The Saint's cold blue eyes picked him up like an insect on a pin.

"Let me see," he said. "I seem to remember that you played a forward part in getting a change made in the workings of the National Defence Contribution a few years ago. The sales talk was that the tax on excess profits would have paralyzed business enterprise; but the truth is that it would have hit hardest against the firms that were booming on the strength of the new rearmament program — of which, I think, Norfelt Chemicals was by no means the smallest. And you recently stated before a royal commission that 'The armament industry is one which provides employment for thousands of workers. The fact that its products are open to misuse can no more be held against the industry per se than can the production of drugs which would be poisonous if taken without medical advice.' If those are samples of your logic, I don't see why we shouldn't have you on the suspected list — do you?"

Luker stepped forward.

"Surely, Mr Templar," he remarked urbanely, "you aren't going to leave me out of your interesting summary."

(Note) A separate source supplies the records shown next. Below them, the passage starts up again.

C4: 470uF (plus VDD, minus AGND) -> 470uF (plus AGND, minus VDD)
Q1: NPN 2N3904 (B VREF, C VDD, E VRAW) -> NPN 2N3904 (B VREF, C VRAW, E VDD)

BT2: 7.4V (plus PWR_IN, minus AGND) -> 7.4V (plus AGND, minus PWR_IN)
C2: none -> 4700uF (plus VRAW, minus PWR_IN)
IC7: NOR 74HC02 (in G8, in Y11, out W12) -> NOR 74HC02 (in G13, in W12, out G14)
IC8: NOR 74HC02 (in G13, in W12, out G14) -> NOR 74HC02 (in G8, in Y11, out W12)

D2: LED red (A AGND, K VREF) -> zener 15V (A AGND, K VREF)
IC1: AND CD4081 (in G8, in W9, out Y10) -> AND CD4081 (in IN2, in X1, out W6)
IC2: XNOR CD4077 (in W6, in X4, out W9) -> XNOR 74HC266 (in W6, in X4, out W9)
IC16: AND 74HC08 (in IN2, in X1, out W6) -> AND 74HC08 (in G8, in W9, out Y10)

The Saint looked at him steadily.

"I can give you some news," he said. "That is, if you haven't heard it already. I spent the afternoon going to London to see if I could catch Ralph Windlay, the man Kennet lived with, before an accident happened to him. I'm sure you'll be cheered to know that everything went off without a hitch and he was already dead when I got there."

There was a dead silence.

And then Lady Valerie Woodchester was tugging unconsciously at the Saint's arm. Her full lips were quivering and there was an expression of dazed horror on her face.

"Not Ralph?" she was saying shakily. "No… no, he can't have been murdered, too!"

The Saint's eyes went to her with an instant's brief compassion.

"I'm afraid so," he said. "Even our coroner here couldn't make out it was an accident. He was shot right between the eyebrows, and his brains were all over the carpet."

"The use of the word 'too' is interesting." Luker's impassive voice came levelly through the stillness. "If Kennet was murdered, somebody killed him and then set fire to the house. Within a few minutes Mr Templar arrives on the scene. It is he who suggests foul play. Then Kennet's friend Windlay is murdered, and again Mr Templar is first on the scene; again it is he who discovers that there has been foul play. It certainly appears to be a coincidence to which the attention of the police should be called."

Simon's bleak gaze took him up.

"Or you might mention it to the Sons of France," he said.

It was a shot in the dark, but it hit a target somewhere. For the first time since he had known him, Simon saw Luker's graven mask slip for a fraction of a second. For that fleeting micron of time the Saint saw the stark soul of a man to whom murder meant nothing.